Thermal stability of deoxynivalenol, zearalenone, and their modified forms during baking in oat biscuits

Abstract

The present study aimed to investigate the effects of the baking process on some Fusarium mycotoxins (deoxynivalenol (DON), zearalenone (ZEN), T-2 and HT-2 toxins) and their modified forms (deoxynivalenol-3-glucoside (DON-3G), 15-acetyldeoxynivalenol (15-ADON), 3-acetyldeoxynivalenol (3-ADON), deepoxy-deoxynivalenol (DOM-1), α-zearalenol (α-ZEL), and β-zearalenol (β-ZEL)) in oat biscuits. Their content was analysed using HPLC-DAD and UHPLC-MS/MS to evaluate the impact of temperature, time and initial mycotoxin concentration.

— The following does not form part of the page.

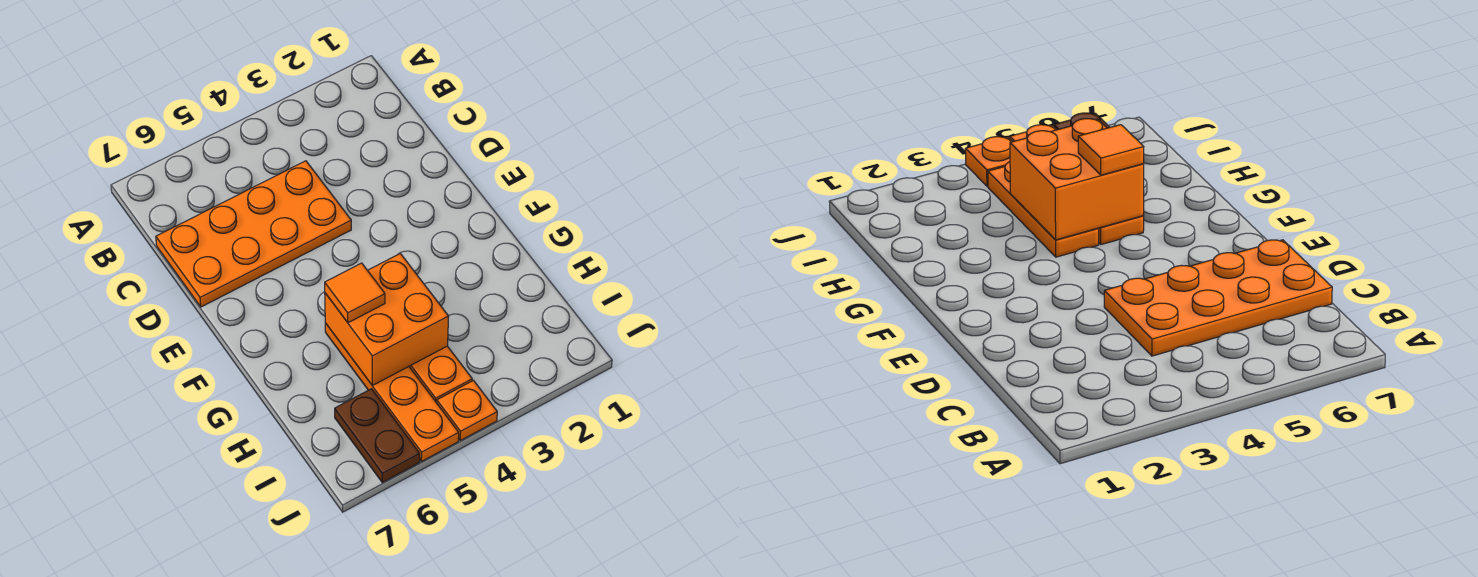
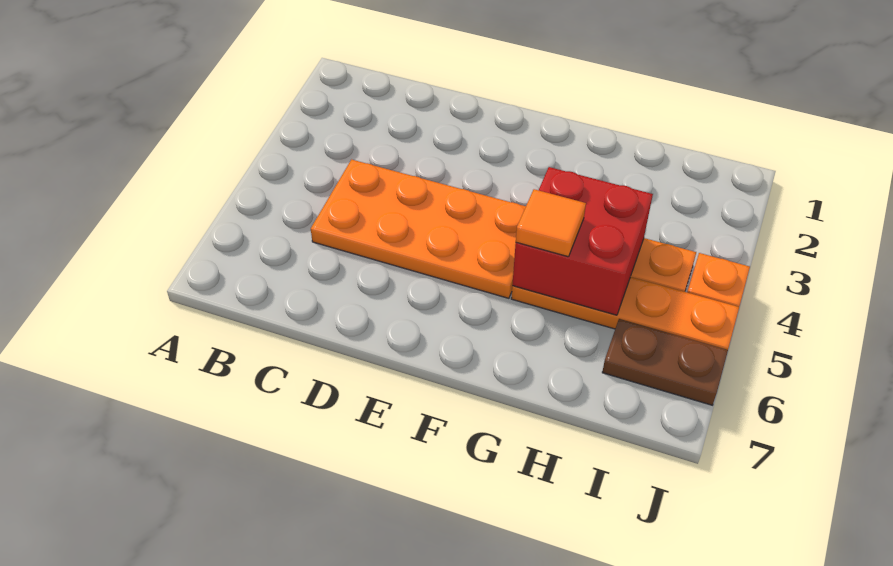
orange plate C4:D7 level 1 -> orange plate C4:F5 level 1
orange brick G4:H5 level 2 -> red brick G4:H5 level 2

Also, metabolite screening (sulphated ZEN metabolites, isoDON and norDONs) was performed to provide new insights into the baking effect on mycotoxins. Results indicated that mycotoxin reduction depended significantly on baking temperature and duration. ZEN exhibited higher thermostability than DON-3G, and DON-3G was more thermostable than DON. Under harsh conditions, 15-ADON decreased while DOM-1 increased. isoDON and norDONs emerged during baking. Initial baking phases showed increased levels of ZEN, α-zearalenol-14-S (α-ZEL-14-S) and β-zearalenol-14-S (β-ZEL-14-S) due to the release of hidden mycotoxins, raising safety concerns. T-2 and HT-2 toxins were not found in any oat-based product. The final edible biscuits for each temperature exhibited similar DON and DON-3G concentrations, with higher ZEN levels than initially. Degradation kinetic analysis revealed zero-order kinetics for DON and DON-3G and first-order kinetics for ZEN, offering a predictive tool for mycotoxin levels in biscuits.